Liberação para jogos da seleção depende do empregador; lei não prevê folga
A partida entre Brasil e Japão pela Copa do Mundo de 2026 está marcada para segunda-feira, 29 de junho, às 14h (horário de Brasília), em Houston. Apesar de coincidir com o horário de trabalho de muitos brasileiros, a legislação não transforma o dia do jogo em feriado ou em motivo automático de folga.
O que diz a lei: não existe previsão legal que obrigue a suspensão do expediente em dias de jogos da seleção. A jornada normal permanece em vigor, independentemente da fase da competição ou do horário da partida.
Quem decide sobre a liberação: a concessão de folga ou redução de jornada é prerrogativa do empregador. Algumas empresas optam por liberar funcionários sem desconto, reduzir a jornada ou permitir que os empregados acompanhem a partida no próprio local de trabalho. Nesses casos, quando a folga é concedida sem desconto, trata-se de tempo remunerado.
Empresas como a startup GetNinjas, em São Paulo, chegaram a decorar o ambiente e autorizar exibição dos jogos para os funcionários. Em muitos casos, o expediente é suspenso por algumas horas e retomado depois da partida, o que exige organização interna para evitar impactos no atendimento e no fluxo de trabalho.
Compensação e limites: segundo o advogado Marcel Zangiácomo, sócio do escritório Galvão Villani, Navarro, Zangiácomo e Bardella Advogados, quando a empresa libera parcialmente ou totalmente os empregados, pode exigir compensação. Essa compensação precisa ser negociada e respeitar os limites legais de jornada: não pode obrigar o trabalhador a exceder o máximo permitido e, segundo Zangiácomo, “não pode ultrapassar duas horas extras por dia”. Ele acrescenta que é possível compensar em até um ano, desde que o acordo seja do tipo correto — individual verbal, individual escrito ou coletivo — conforme o caso.
Faltas e disciplina: ausência não justificada para assistir a um jogo é tratada como falta comum, sujeita a desconto de horas e à perda do descanso semanal remunerado. Advertências e suspensões podem ocorrer em caso de reincidência, mas, segundo especialistas consultados, faltar apenas para ver uma partida, sem comunicação prévia, não configura motivo de justa causa.

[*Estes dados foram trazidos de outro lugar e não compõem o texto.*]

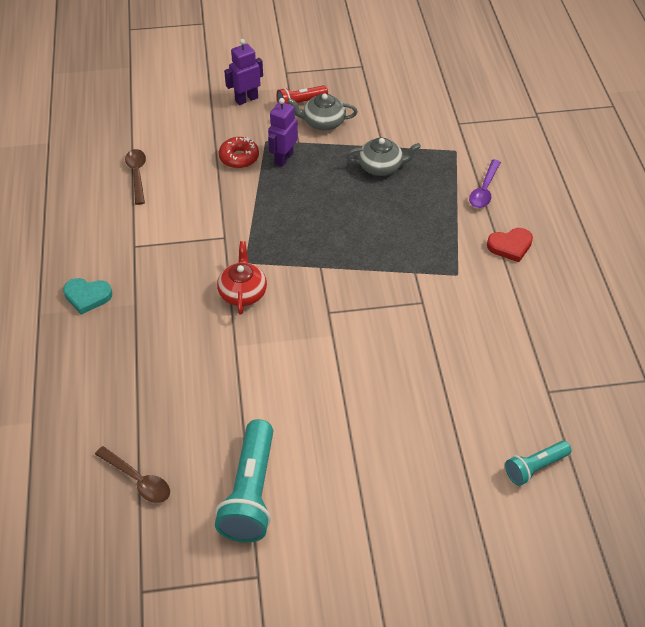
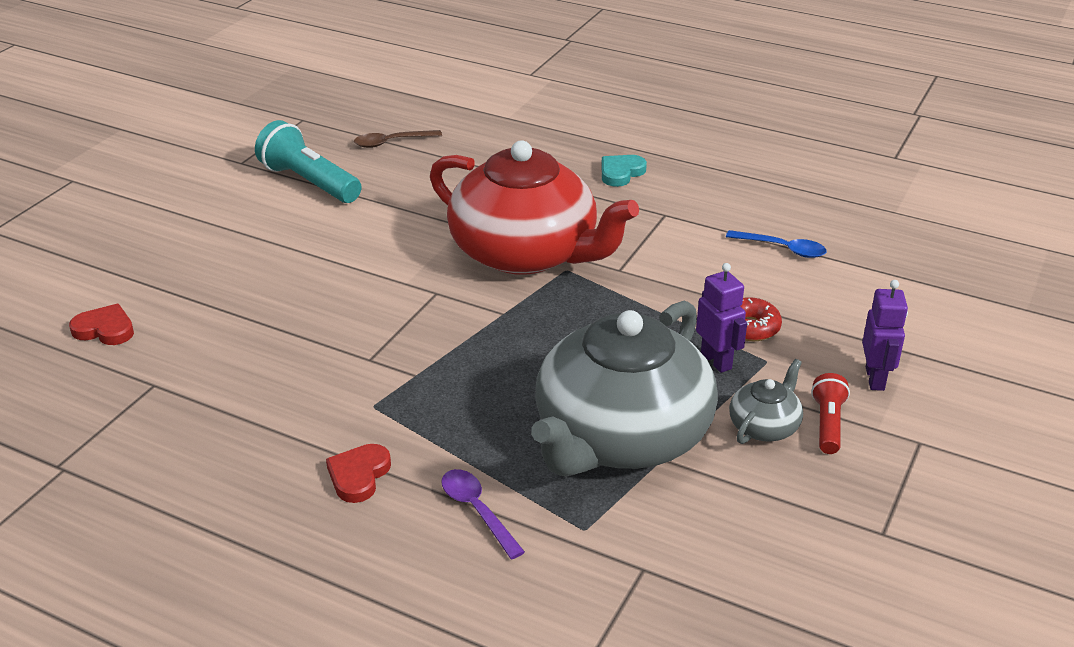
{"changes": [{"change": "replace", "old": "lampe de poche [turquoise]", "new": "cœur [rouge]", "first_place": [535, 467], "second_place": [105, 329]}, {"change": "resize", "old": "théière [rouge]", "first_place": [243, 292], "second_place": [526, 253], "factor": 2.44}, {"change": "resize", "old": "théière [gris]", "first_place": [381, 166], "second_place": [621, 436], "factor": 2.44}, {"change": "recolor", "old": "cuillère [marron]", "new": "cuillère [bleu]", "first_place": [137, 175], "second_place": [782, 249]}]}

Assistir ao jogo no local de trabalho sem autorização também pode ser considerada indisciplina e resultar em punição.
Setores essenciais e escalas: atividades de operação contínua — como saúde, transporte, segurança e atendimento ao público — têm regras mais rígidas, pois a empresa não pode comprometer serviços essenciais. Nesses casos, acordos individuais e planejamento prévio são mais comuns, e a negociação antecipada entre empregado e empregador é recomendada.
Próximos jogos do Brasil, em caso de classificação:
Oitavas de final (se classificar): 5 de julho (domingo), às 17h, em Nova Jersey/Nova York.
Quartas de final: 11 de julho (sábado), às 18h, em Miami.
Semifinal: 15 de julho (quarta-feira), às 16h, em Atlanta.
Disputa de terceiro lugar: 18 de julho (sábado), às 16h, em Miami.
Final: 19 de julho (domingo), às 16h, em Nova York/Nova Jersey.
Exemplos de trabalhadores afetados incluem profissionais em regime de escala, como o barbeiro argentino Gustavo Gagliano, de 19 anos, que trabalha em Copacabana e depende de ajuste prévio com o empregador para acompanhar os jogos.
Em resumo: a decisão sobre folgas ou alteração de jornada em dias de jogo cabe ao empregador e deve ser negociada, documentada quando necessário, e respeitar os limites legais de jornada e compensação.